## Work order
Copy out nothing but the line containing "part: (637, 665) -> (769, 1106), added" and the lines that follow it to the end of the entries, exactly as they stand.

Information provided Start Marker

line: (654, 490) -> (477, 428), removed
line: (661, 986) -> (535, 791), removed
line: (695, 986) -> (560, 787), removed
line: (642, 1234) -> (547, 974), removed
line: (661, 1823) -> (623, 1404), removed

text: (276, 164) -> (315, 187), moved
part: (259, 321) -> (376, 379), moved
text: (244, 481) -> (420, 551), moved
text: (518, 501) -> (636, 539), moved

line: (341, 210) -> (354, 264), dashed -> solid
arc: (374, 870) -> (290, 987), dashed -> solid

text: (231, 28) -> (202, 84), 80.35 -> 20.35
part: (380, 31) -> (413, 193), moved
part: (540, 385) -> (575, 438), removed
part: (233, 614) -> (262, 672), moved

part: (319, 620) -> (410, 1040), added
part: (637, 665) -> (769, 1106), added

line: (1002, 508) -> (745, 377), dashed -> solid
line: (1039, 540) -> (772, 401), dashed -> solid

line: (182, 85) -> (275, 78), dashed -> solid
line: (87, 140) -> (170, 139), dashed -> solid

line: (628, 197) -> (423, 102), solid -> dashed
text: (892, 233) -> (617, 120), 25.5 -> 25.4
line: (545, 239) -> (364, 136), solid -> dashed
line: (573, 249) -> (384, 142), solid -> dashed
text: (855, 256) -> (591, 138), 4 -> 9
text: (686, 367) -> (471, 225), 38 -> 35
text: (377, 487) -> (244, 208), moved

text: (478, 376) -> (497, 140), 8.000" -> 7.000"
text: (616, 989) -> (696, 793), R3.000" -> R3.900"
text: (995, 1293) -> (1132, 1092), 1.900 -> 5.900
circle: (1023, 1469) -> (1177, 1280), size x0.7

Information provided End Marker

## Task solution
part: (637, 665) -> (769, 1106), added

line: (1002, 508) -> (745, 377), dashed -> solid
line: (1039, 540) -> (772, 401), dashed -> solid

line: (182, 85) -> (275, 78), dashed -> solid
line: (87, 140) -> (170, 139), dashed -> solid

line: (628, 197) -> (423, 102), solid -> dashed
text: (892, 233) -> (617, 120), 25.5 -> 25.4
line: (545, 239) -> (364, 136), solid -> dashed
line: (573, 249) -> (384, 142), solid -> dashed
text: (855, 256) -> (591, 138), 4 -> 9
text: (686, 367) -> (471, 225), 38 -> 35
text: (377, 487) -> (244, 208), moved

text: (478, 376) -> (497, 140), 8.000" -> 7.000"
text: (616, 989) -> (696, 793), R3.000" -> R3.900"
text: (995, 1293) -> (1132, 1092), 1.900 -> 5.900
circle: (1023, 1469) -> (1177, 1280), size x0.7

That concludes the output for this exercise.